People tend to make fun of -- or even hate -- Mavericks owner Mark Cuban. We have no idea why. Really, he seems like the best owner in the history of sports. He's also the only owner of a major franchise who has ever participated in a Q&A with us. This might have clouded our thinking. In any event, here is a Q&A that ran more than five years ago, a little over a month before the Mavs lost to the Heat in the NBA finals. We found the symmetry to be compelling. Also, it remains one of the most fun interviews we've done:
Q - I enjoy reading your blog, primarily because it is far more
frank than a lot of other ones out there done by people "in the
spotlight." What is your motivation for writing it, and do you ever
worry about letting the public too far into your thoughts?

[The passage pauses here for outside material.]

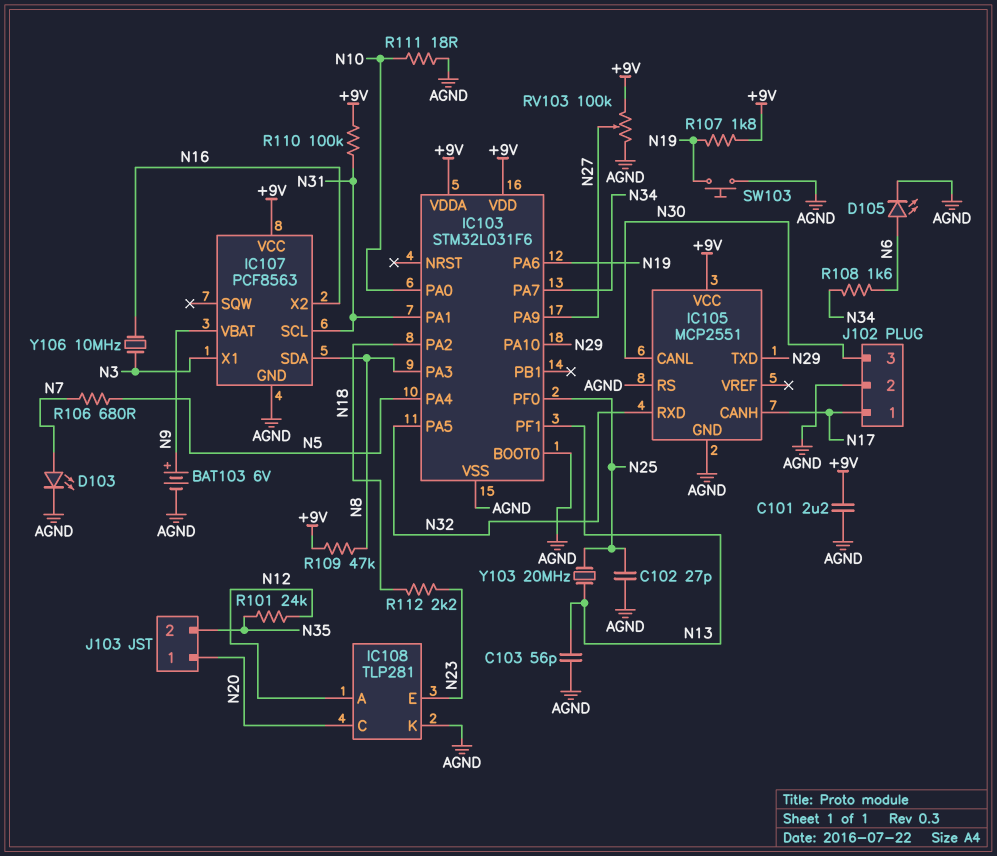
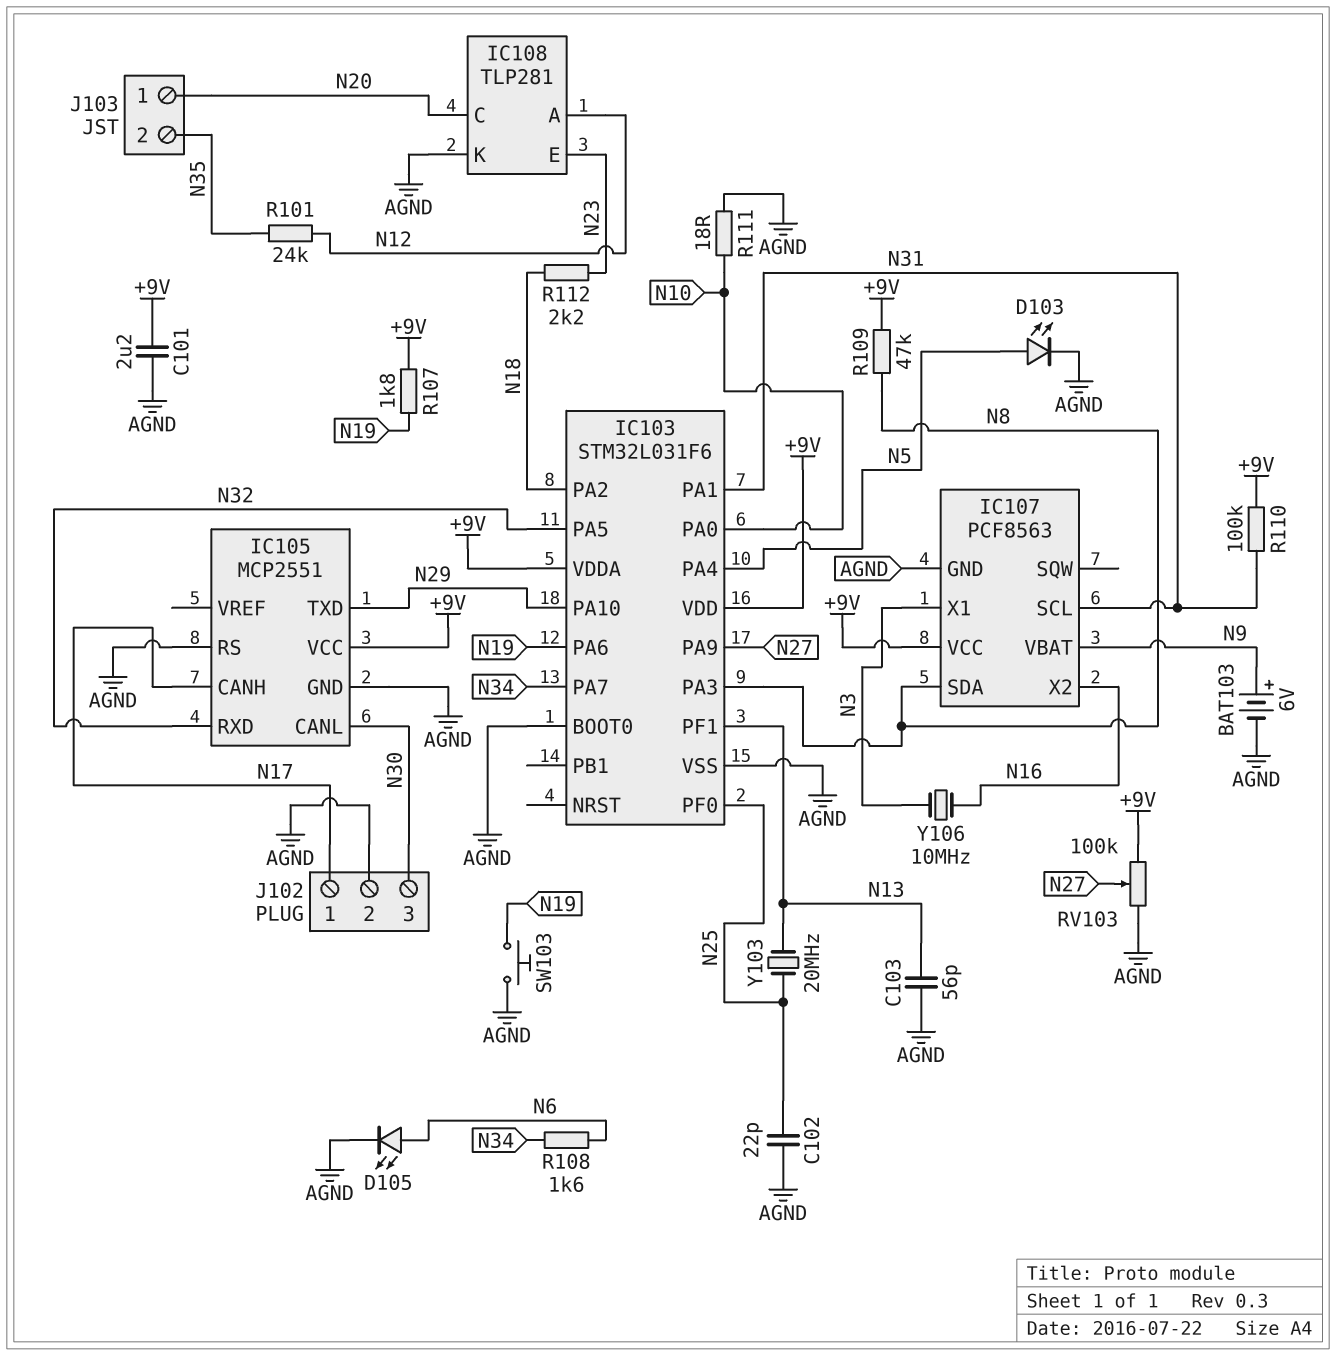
C102: 27pF (AGND, N25) -> 22pF (AGND, N25)
D103: LED (A N7, K AGND) -> LED (A N5, K AGND)
R106: 680 (N5, N7) -> none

A - It's a chance for me to take a stand on issues, whether in
sports, technology, media or entertainment, which I enjoy. It's
also an opportunity for me to throw out ideas and get feedback,
which can be very valuable from a business perspective. Finally,
it's a great antidote to media and interviews. Since I do all my
interviews by e-mail, it keeps reporters honest knowing I can post
an entire e-mail thread.
Q - You seem to have a polarizing personality - I hear equal
parts "I wish Mark Cuban would just shut up" and " Mark Cuban is the
best." Why do you think people have such strong reactions toward you?
A - Some people pay attention to content and some people pay
attention to sound bites. Usually the sports sound bites aren't
complimentary, but it's all some people need to form an opinion of
me. I'm fine either way.
Q - Earlier this season, you called Phil Jackson your "bucket
boy." Where does that rank on your personal highlight list?
A - It's not a highlight, but it was fun.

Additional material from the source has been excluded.